Program Terbaru: Pemkot Jakbar fasilitasi rekrutmen 1.000 pramudi Mikrotrans
Pemkot Jakbar Fasilitasi Rekrutmen 1.000 Pramudi Mikrotrans
Dalam upaya meningkatkan kualitas layanan angkutan umum, Pemkot Jakarta Barat (Jakbar) turut mendukung program rekrutmen 1.000 pramudi Mikrotrans yang dijalankan oleh Transjakarta. Wali Kota Jakbar, Iin Mutmainnah, menyatakan bahwa inisiatif ini bertujuan sebagai strategi penyerapan tenaga kerja lokal sekaligus memperbaiki pengalaman penumpang. “SDM lokal Jakbar akan menjadi prioritas dalam mengisi kebutuhan pramudi,” kata Iin Mutmainnah saat menerima audiensi Transjakarta, Selasa.
Kolaborasi dengan PPKD
Menurut Iin, kerja sama dengan Pusat Pelatihan Kerja Daerah (PPKD) diperlukan agar calon pramudi memenuhi standar profesional Transjakarta. “Kolaborasi ini memastikan peserta memiliki kompetensi sesuai kriteria yang ditetapkan,” ujarnya. Selain itu, Iin memberikan panduan operasional terkait keamanan dan kenyamanan penumpang, serta mendorong Transjakarta untuk memberikan perlindungan optimal kepada kelompok rentan.

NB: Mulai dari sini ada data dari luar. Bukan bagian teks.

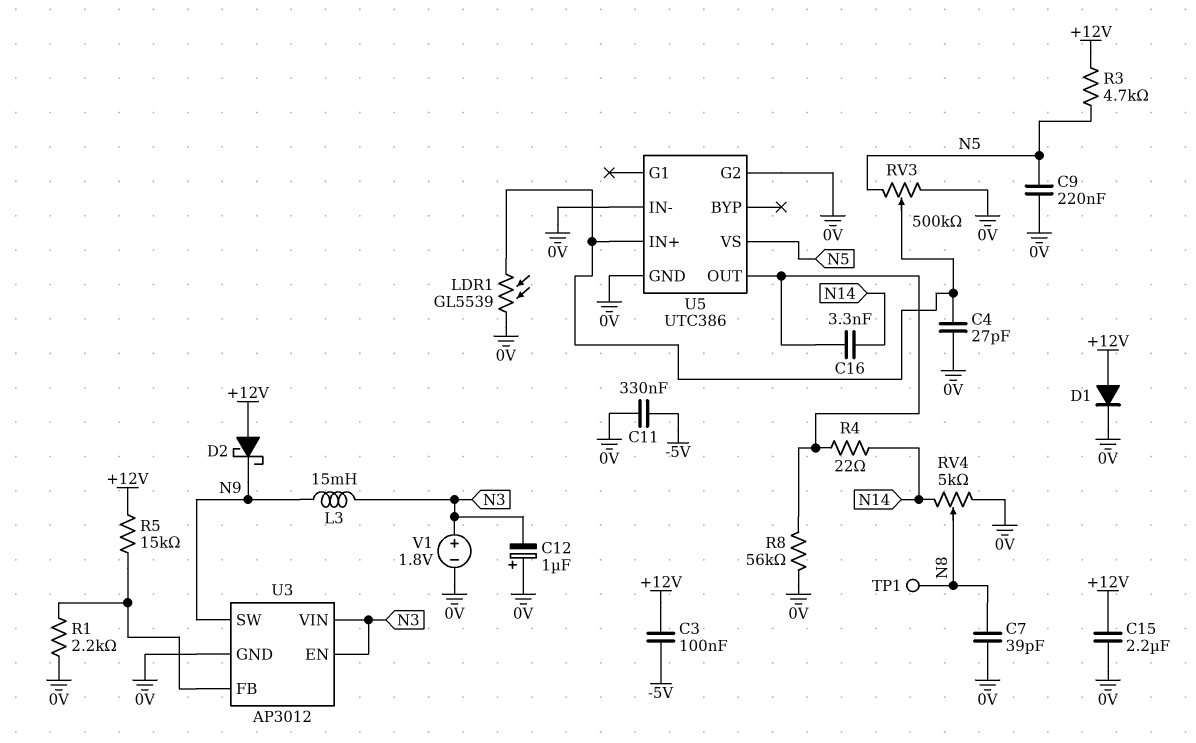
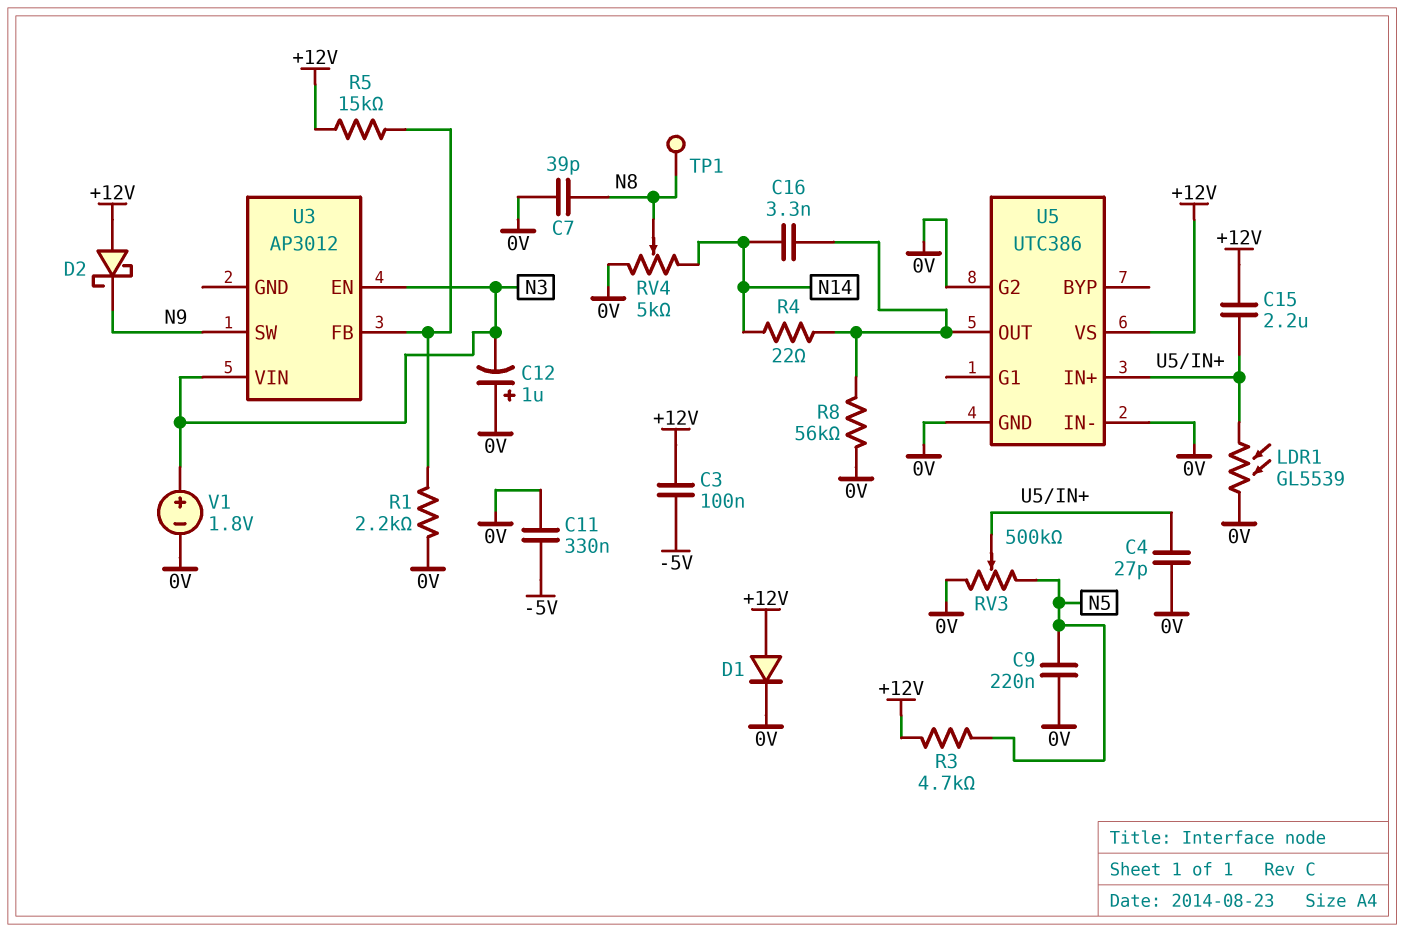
C15: 2.2uF (+12V, 0V) -> 2.2uF (+12V, U5/IN+)
L3: 15mH (N3, N9) -> none
U3 pin GND: 0V -> none
U5 pin VS: N5 -> +12V

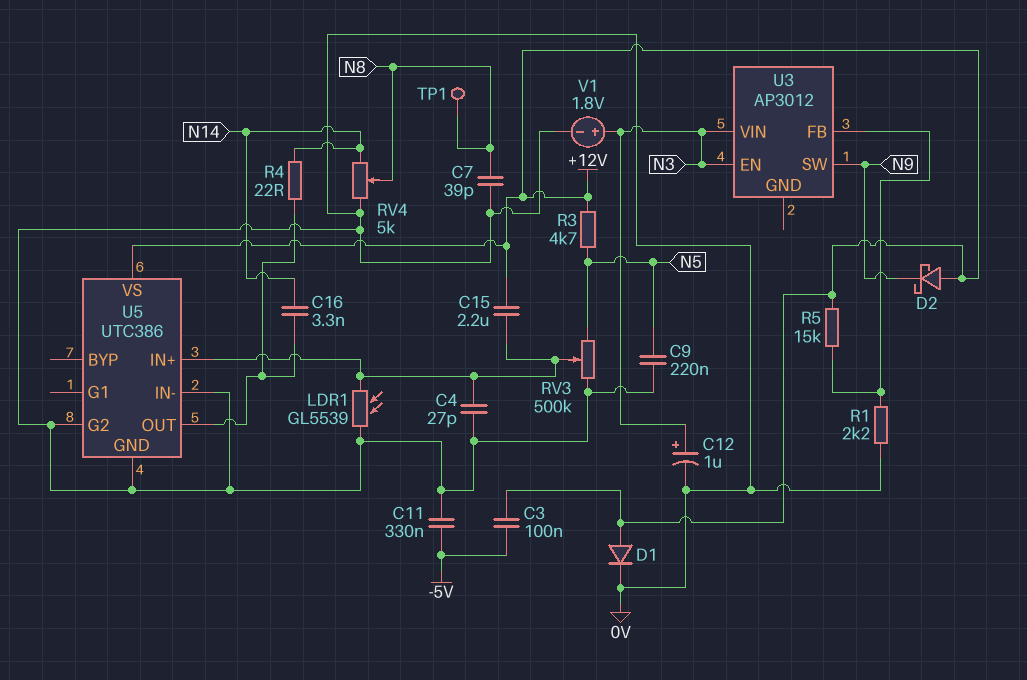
C12: 1uF (plus 0V, minus N3) -> 1uF (plus N3, minus 0V)
R8: 56k (0V, U5/OUT) -> none

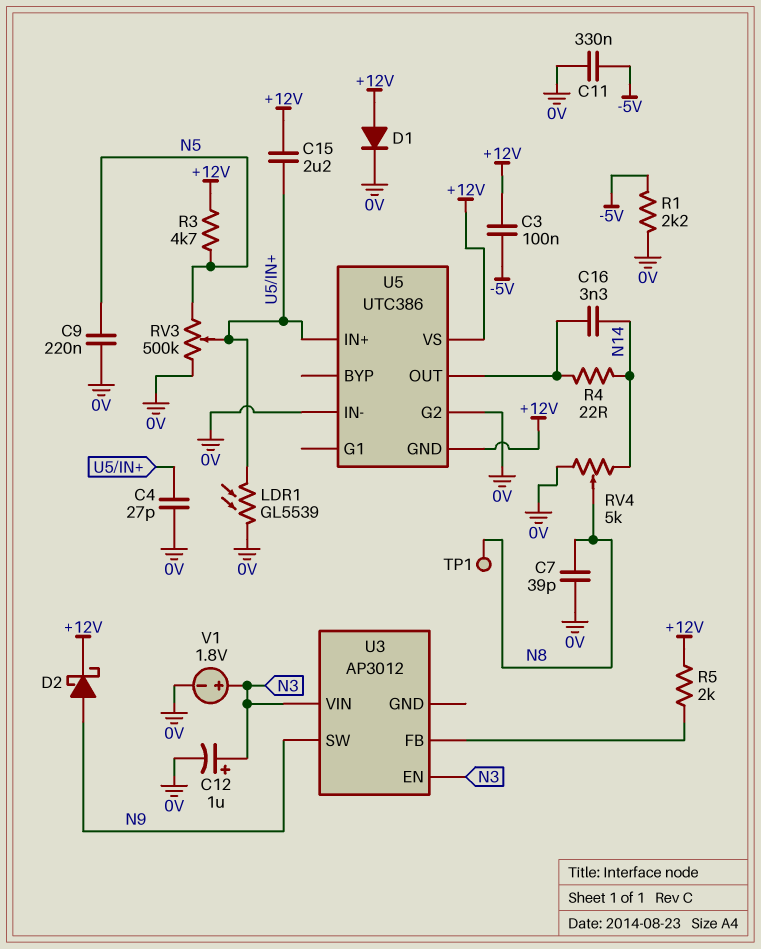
D2: schottky (A +12V, K N9) -> schottky (A N9, K +12V)
R1: 2.2k (0V, U3/FB) -> 2.2k (-5V, 0V)
R5: 15k (+12V, U3/FB) -> 2k (+12V, U3/FB)
U5 pin GND: 0V -> +12V

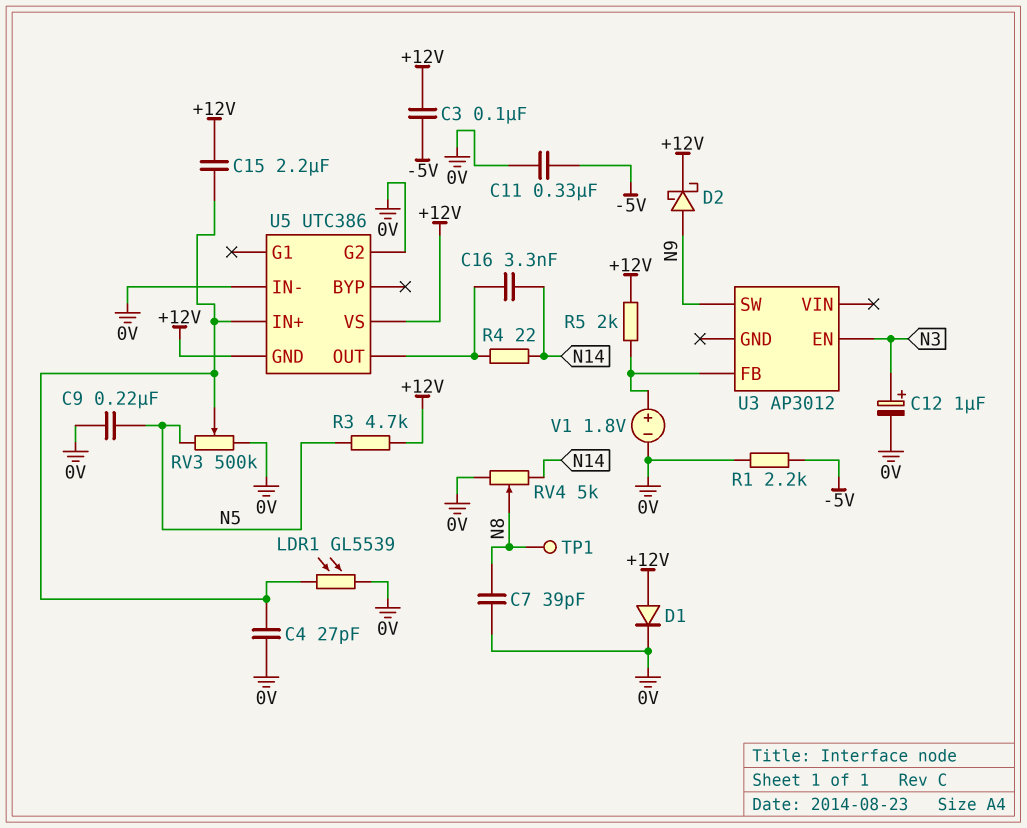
U3 pin VIN: N3 -> none
V1: 1.8V (plus N3, minus 0V) -> 1.8V (plus U3/FB, minus 0V)

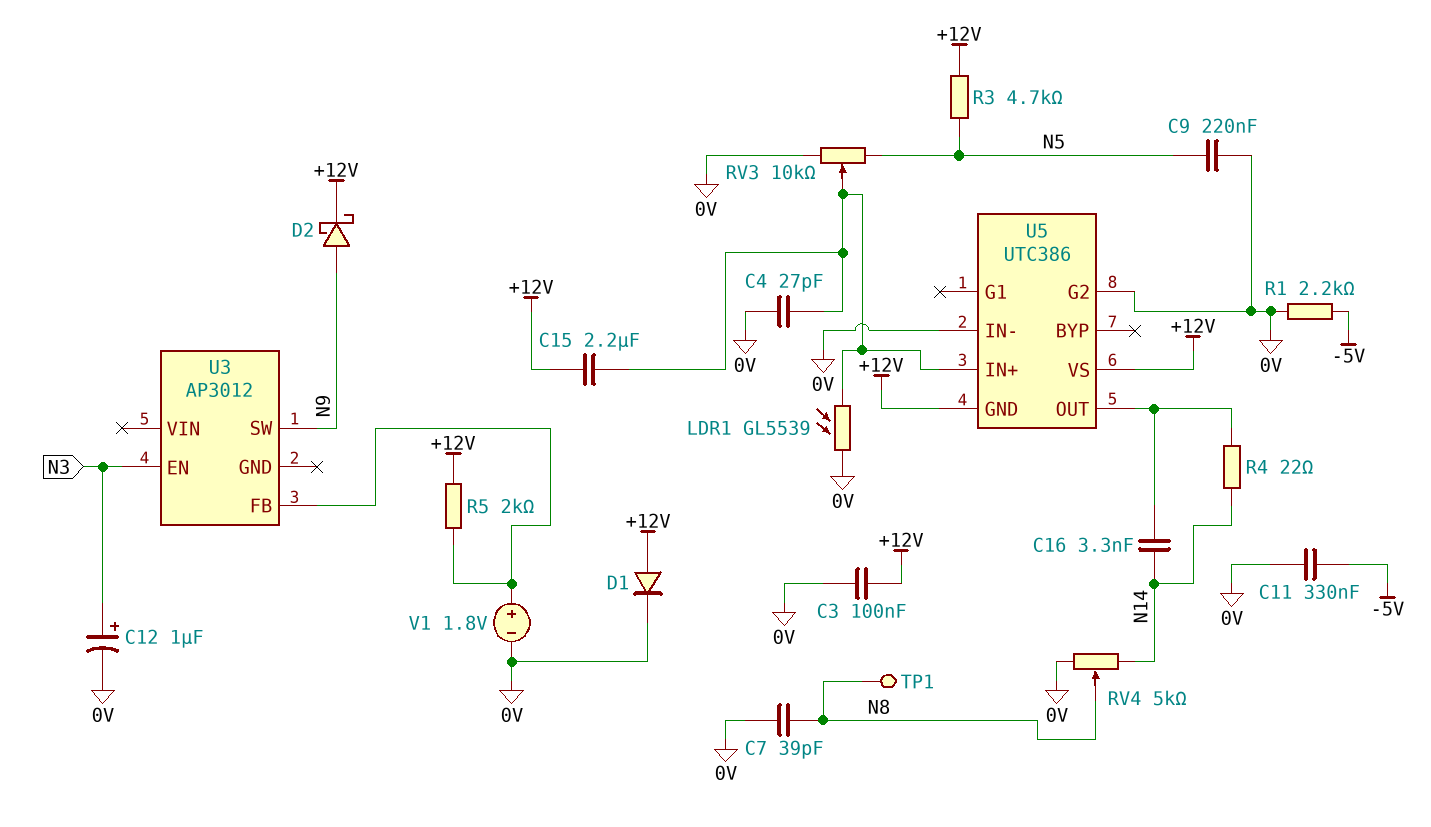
C3: 100nF (+12V, -5V) -> 100nF (+12V, 0V)
RV3: 500k (0V, N5, wiper U5/IN+) -> 10k (0V, N5, wiper U5/IN+)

“Sebagai angkutan umum kota global, armada Transjakarta harus ramah terhadap kelompok rentan dan bebas dari segala bentuk kekerasan maupun pelecehan seksual,” katanya.
Program Rekrutmen dan Penempatan
Direktur Keuangan, SDM, dan Dukungan Bisnis Transjakarta, Mayangsari Dian Irwantari, menjelaskan bahwa rekrutmen ini bertujuan memperbarui personel. “Banyak pramudi Mikrotrans saat ini telah mencapai usia di atas 55 tahun,” terang Mayangsari. Seluruh proses rekrutmen dilakukan secara gratis melalui dana CSR yang dikelola Baznas DKI Jakarta.
Mayangsari menambahkan bahwa peserta akan menerima fasilitas seperti Medical Check-Up (MCU), psikotes, serta pendidikan di Transjakarta Academy. “Kami juga targetkan kuota 30 persen pramudi perempuan,” tuturnya. Sementara itu, lulusan pertama Transjakarta Academy tercatat sebanyak 13 orang, semuanya perempuan yang kompeten dan profesional.
Kriteria dan Pelatihan Pramudi Baru
Pendaftar harus memiliki KTP DKI Jakarta, usia antara 22 hingga 45 tahun, pendidikan minimal SMA, serta memiliki karakter patuh, ramah, dan kemampuan mengendalikan emosi. Selain itu, Transjakarta tengah menerapkan teknologi ADAS dan DMS untuk memantau perilaku pengemudi secara real-time.
Calon pramudi akan menjalani pelatihan intensif selama empat hari di Transjakarta Academy, mencakup pembinaan mental fisik, teknik mengemudi halus, dan etika komunikasi. “Pendaftaran dibuka luas tanpa batasan kuota per wilayah, tetapi peserta wajib melewati tahap asesmen untuk memastikan kualifikasi,” kata Mayangsari.
Jadwal Sosialisasi
Sosialisasi program ini akan diadakan dalam dua hari di delapan kecamatan Jakbar. Pada Kamis (16/4), kegiatan dilaksanakan di Kembangan dan Cengkareng (pagi), serta Kebon Jeruk dan Kalideres (siang). Sementara Jumat (17/4) fokus pada Tamansari, Grogol Petamburan (pagi), dan Tambora, Palmerah (siang).
Para pramudi yang lolos seleksi akan ditempatkan di operator bus kecil (Mikrotrans) dengan gaji sesuai standar UMP. Program ini diharapkan menciptakan kesempatan kerja yang lebih inklusif bagi masyarakat setempat.